United States v. Paris Hollingshed
940 F.3d 410
| 8th Cir. | 2019Background
- In spring 2015 Hollingshed sold firearms and ammunition to Chavonte Bragg; Bragg later cooperated with police and testified about purchases.
- After disturbance calls in August 2015 an eyewitness described a man with a gun; that witness later identified Hollingshed from a photo lineup at the police station but the witness never testified at trial.

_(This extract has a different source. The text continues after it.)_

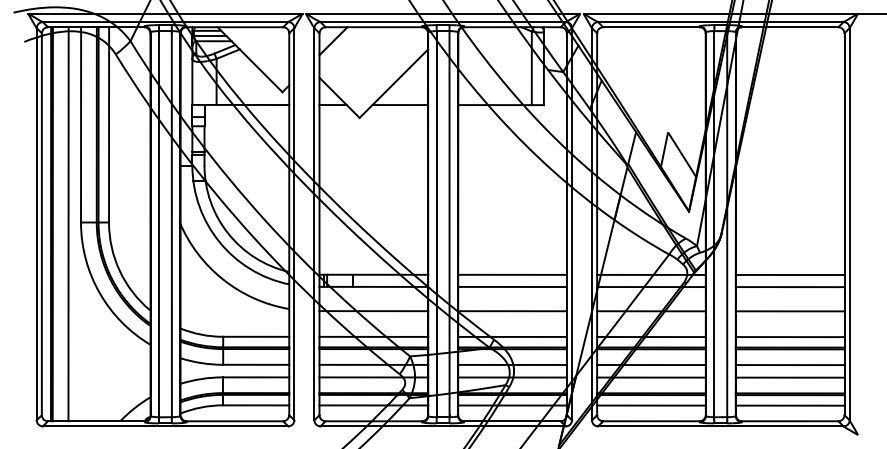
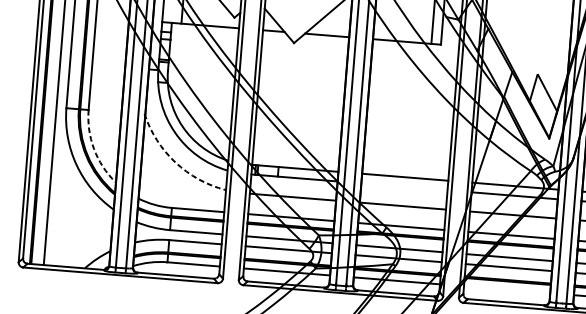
arc: (119, 270) -> (93, 148), solid -> dashed
arc: (223, 279) -> (175, 162), solid -> dashed
line: (512, 286) -> (404, 186), removed
line: (651, 405) -> (507, 289), removed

- Police executed a warrant at Hollingshed’s residence and found a .38 revolver in a vacuum-sealed bag in a sock outside a basement window; an identical cut line matched a partial bag found inside the apartment; only Hollingshed’s fingerprints were on the vacuum sealer.
- A recorded jail call captured Hollingshed suggesting someone with a gun license could take the charge and urging his girlfriend to say the gun was hers.
- At trial the defense did not object when the detective testified that the eyewitness had identified Hollingshed from the photo lineup; the jury convicted on Count I (possession of the .38) and acquitted on Count II (possession of the 9mm).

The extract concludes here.